Muertos vivos

Hoy me costó muchísimo levantarme. Tenía mucho sueño y hacía un frío tremendo.
Desde el maravilloso microclima de mi cama, arrimé el dedo gordo de un pie al mundo exterior... y no, ya fue…
Hubiera caído en la trampa de los engañosos “cinco minutos más”, que se multiplican y se hacen horas; de no haber sido por mi abuela, que justo entró y me inundó la pieza de olor a arroz con leche, escencia de vainilla y recuerdos de aquella época en la que me gustaba el verano.
Ella misma es un recuerdo. Se fue, se está tomando una larga larguísima siesta… Es que estaba muy cansada… Hace un año que la llevamos a un lugar, con otros que también descansan, donde nadie los molesta.
Pero ella, que es un recuerdo, me visita todo el tiempo, me rodea, me abraza, me hacen sentir querido, cuidado, importante para alguien… Hace que no me pierda entre tantos millones de personas, si me mezclo, o que me recupere con más facilidad si me pierdo.
Y es tan loco que a ella, que ya no la veo, la siento todo el tiempo, está tan viva, la tengo en todos lados… Y sin embargo, hay tantos vivos, que ya no están, aunque los vea, ya no los siento, en ningún momento, en ningún lugar…
Pero sé que en realidad no es así; es mentira que no los siento, es totalmente mentira; los siento, a ellos también los siento, y los siento muchísimo, los siento como a cualquier ser querido que se haya ido a dormir una larga larguísima siesta, porque ellos, de alguna manera, también se fueron. Para siempre.
Pero ellos dejaron un cascarón con una cara muy parecida, con un mismo timbre de voz, una forma de hablar muy similar, y otras características casi idénticas… Y cada tanto me encuentro con esos cascarones… Los veo, los escucho, miro sus movimientos de manos, oigo sus risas, huelo sus shampooes si me pasan cerca, y me dejo ignorar por sus miradas que me esquivan; o me dejo ignorarlos, apartando mi mirada.
Es en ese mismísimo momento, con ese exacto gesto, en que nos recordamos, el uno al otro y cada uno a sí mismo; que el otro murió, que tenemos que mantenerlo muerto, y matarlo si revive; y no hay momento más peligroso para esa muerte artificial que cuando ese muerto se aparece ahí, tan real, tan cascarón de ese antiguo ser querido, tan parecido a los recuerdos, tan dedo en la llaga… tan vivito y coleando…

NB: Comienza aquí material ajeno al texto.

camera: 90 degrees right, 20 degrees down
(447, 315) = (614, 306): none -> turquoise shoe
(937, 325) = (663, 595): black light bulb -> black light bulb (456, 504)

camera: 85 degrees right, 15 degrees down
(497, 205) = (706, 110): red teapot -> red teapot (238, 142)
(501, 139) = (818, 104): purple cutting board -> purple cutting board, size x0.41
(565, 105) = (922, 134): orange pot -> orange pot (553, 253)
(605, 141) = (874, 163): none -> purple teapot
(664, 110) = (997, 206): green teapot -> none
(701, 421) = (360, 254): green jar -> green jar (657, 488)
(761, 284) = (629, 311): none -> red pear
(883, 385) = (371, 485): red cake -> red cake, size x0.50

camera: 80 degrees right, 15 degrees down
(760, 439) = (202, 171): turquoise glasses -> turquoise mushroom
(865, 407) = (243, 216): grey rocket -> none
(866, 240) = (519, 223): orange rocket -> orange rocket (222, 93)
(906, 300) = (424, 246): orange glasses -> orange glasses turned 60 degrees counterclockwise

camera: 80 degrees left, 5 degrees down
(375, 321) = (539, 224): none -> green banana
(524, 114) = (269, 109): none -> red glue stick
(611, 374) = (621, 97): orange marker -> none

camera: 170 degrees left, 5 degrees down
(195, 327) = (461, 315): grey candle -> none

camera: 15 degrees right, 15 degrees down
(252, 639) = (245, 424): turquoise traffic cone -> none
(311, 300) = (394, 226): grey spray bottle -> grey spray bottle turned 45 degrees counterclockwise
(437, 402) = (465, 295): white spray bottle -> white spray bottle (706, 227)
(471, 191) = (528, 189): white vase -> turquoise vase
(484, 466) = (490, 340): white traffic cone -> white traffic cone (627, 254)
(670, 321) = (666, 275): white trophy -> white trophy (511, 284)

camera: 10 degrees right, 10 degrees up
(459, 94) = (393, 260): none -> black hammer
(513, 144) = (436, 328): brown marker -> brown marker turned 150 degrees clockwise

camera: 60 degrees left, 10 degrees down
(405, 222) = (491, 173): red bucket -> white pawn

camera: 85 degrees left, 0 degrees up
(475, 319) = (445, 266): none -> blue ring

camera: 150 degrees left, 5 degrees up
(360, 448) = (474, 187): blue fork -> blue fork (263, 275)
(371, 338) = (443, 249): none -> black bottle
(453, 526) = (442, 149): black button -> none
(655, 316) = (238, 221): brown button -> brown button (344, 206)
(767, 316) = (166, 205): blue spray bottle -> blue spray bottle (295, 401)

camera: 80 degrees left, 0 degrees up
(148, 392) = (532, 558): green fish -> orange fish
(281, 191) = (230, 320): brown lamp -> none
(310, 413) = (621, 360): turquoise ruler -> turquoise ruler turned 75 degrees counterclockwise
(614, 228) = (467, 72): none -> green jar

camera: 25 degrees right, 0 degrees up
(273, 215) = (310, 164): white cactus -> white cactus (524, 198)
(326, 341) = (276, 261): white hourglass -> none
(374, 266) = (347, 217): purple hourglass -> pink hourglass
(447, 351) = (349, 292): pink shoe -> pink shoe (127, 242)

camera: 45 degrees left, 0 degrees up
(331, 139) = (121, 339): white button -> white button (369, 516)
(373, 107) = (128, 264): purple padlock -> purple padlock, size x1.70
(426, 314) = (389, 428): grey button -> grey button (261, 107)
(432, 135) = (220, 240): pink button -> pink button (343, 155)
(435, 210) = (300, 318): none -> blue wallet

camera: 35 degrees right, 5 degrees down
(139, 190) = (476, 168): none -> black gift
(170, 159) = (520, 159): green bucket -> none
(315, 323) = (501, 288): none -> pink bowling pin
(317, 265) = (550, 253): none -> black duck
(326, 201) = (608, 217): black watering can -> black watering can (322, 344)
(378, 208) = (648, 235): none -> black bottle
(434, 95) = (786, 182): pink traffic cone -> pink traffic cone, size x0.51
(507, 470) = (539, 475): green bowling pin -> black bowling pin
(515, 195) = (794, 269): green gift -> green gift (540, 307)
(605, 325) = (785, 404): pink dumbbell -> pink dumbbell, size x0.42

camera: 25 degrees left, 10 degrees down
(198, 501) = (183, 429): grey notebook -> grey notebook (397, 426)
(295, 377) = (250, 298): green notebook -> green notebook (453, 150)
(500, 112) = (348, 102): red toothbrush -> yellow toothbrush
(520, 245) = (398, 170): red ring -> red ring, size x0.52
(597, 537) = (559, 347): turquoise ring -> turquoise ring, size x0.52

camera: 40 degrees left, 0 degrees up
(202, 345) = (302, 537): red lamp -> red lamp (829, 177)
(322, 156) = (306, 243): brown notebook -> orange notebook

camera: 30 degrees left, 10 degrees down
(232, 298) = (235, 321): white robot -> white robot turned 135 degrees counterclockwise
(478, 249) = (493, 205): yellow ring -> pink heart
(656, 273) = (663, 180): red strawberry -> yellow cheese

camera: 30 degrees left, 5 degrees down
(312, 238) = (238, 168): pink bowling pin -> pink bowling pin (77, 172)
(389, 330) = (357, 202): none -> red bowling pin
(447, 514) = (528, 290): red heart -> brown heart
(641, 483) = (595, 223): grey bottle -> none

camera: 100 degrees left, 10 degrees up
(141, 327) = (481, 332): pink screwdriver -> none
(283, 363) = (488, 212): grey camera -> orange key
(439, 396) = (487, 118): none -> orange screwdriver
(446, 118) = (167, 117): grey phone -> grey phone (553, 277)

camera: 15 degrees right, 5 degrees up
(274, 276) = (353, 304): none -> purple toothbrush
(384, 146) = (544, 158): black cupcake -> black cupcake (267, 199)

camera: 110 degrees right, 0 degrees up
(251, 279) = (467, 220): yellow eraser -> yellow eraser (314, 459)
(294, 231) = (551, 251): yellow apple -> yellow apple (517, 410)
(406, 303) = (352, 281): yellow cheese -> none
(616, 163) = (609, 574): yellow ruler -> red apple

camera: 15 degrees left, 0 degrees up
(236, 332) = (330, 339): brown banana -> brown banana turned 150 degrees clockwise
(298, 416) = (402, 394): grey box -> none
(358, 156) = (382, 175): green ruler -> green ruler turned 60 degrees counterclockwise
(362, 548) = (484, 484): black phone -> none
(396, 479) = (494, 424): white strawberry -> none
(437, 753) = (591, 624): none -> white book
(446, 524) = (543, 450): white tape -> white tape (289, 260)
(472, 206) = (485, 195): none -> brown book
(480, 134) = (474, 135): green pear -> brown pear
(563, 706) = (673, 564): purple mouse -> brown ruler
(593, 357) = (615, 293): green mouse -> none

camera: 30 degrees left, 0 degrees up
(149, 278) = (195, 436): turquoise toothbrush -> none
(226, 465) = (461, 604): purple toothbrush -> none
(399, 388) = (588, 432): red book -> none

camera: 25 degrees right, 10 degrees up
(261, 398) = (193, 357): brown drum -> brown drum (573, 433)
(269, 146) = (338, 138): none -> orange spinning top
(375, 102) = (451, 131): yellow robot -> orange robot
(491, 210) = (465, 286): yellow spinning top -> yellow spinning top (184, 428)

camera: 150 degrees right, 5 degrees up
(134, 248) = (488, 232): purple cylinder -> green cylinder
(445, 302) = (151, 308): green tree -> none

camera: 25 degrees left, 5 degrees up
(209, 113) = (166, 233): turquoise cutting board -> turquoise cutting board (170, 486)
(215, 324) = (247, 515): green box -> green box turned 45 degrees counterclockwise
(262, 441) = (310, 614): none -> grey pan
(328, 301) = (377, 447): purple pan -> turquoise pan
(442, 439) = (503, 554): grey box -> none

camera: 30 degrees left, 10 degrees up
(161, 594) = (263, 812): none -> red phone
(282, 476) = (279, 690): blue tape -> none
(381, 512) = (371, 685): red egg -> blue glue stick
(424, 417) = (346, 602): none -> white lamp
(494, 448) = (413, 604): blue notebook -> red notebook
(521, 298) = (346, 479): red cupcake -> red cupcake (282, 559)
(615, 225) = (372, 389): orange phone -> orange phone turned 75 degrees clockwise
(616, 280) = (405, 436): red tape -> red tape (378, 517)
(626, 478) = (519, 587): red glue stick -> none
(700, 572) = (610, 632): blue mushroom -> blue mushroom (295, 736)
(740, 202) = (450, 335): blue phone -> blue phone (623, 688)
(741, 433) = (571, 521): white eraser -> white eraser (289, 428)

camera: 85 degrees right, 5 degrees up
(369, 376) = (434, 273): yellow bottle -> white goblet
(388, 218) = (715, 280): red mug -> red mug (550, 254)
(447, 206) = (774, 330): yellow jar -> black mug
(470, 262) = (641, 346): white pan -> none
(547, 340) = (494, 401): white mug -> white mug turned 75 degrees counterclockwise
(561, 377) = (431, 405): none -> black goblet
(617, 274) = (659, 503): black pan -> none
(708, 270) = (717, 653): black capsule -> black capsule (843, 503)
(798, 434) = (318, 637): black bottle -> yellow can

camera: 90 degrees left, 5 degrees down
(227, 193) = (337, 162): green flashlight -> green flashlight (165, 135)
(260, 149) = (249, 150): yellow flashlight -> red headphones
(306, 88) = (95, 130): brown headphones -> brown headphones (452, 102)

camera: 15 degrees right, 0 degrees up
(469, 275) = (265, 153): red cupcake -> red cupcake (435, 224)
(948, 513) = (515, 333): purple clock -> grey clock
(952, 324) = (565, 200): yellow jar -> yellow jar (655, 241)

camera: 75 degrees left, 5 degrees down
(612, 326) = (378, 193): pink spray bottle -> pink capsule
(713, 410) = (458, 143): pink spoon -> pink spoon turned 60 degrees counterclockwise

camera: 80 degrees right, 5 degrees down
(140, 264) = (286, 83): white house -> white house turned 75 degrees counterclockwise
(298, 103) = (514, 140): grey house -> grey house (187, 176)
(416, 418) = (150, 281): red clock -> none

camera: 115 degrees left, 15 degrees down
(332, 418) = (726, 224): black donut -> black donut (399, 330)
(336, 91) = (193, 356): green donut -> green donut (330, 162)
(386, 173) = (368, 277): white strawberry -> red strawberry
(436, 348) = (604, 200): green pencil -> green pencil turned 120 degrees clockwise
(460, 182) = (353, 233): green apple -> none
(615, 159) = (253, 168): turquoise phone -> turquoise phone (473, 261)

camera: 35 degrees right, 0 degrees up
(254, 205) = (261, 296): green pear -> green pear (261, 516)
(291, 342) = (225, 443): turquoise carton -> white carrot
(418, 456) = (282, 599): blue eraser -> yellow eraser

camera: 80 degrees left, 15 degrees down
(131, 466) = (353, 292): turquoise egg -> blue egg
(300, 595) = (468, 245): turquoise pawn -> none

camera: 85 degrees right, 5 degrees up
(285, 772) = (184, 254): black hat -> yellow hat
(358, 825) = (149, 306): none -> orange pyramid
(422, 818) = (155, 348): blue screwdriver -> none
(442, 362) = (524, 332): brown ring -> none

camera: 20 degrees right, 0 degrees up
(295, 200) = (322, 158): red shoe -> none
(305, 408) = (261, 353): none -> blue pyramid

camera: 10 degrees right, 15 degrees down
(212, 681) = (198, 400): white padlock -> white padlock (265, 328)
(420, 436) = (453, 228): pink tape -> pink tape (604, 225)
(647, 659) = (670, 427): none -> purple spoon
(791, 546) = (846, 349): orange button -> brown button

No sé qué es peor, si jugar al “no te veo”, o verse, sonreírse con un gesto tímido, controlado, quizás triste, quizás resignado… y volver a partir por caminos distintos, tipo “todo bien, pero seamos fieles a lo que decidimos…”.
Hay tantos motivos por los que puede una persona llegar a ese punto, a esa actitud, y son todos tan personales… Pero cómo me hincha las bolas extrañar tanto a tanta gente…
Y extraño algo de ellos que no es solo su presencia, sus características físicas… Extraño esa cosa maravillosa que es haber coincidido en la vida, y no como el simple azar que nos llevó a compartir las mismas coordenadas y la misma fecha y hora;
sino el habernos mirado a los ojos, habernos hablado,
habernos reído juntos o consolado,
habernos divertido y haber deseado
volver a vernos,
habernos extrañado y comunicado,
y habernos movido para volver a encontrarnos,
y eso: una y otra vez
hasta que esa relación empezó a sentirse
como una amistad, o un noviazgo
o lo que sea…
Es increíble esta especie de parto a la inversa que hacemos cuando de ese útero inconmensurable que es el mundo, donde todo el tiempo se están desarrollando embriones anónimos de todas las edades; le damos una vida y un nombre a uno -o unos pocos- metiéndolos dentro nuestro…
Pero sé que yo no le di la vida a ninguno de estos cuerpos vacíos, a estos cascarones. Sé que ellos siempre fueron (antes de mí) y siguen siendo (después de mí): cuerpos ocupados, en desarrollo, en proceso de muchas cosas. Son portadores de muchas máscaras- como yo, como todos- y tienen la responsabilidad enorme de sus propias vidas.
A lo único que le di vida es a un concepto de ellos en mi cabeza; a una interpretación personal de lo que supuse que ellos eran, y de lo que esperaba que fueran.
Hicieron/les hice/nos hicimos muchas cosas, puntuales en cada caso, por las que nos matamos o nos dejamos morir el uno al otro. Y los muertos no hablan. ¿Cómo le voy a preguntar a un muerto, por qué se murió…?¿Cómo me va a preguntar en muerto, por qué lo maté…? En cualquiera de estos casos, el emisor le hablaría a un receptor que ya no está, que también se fue, de alguna manera, a dormir una larga larguísima siesta… Un receptor que ya es un recuerdo.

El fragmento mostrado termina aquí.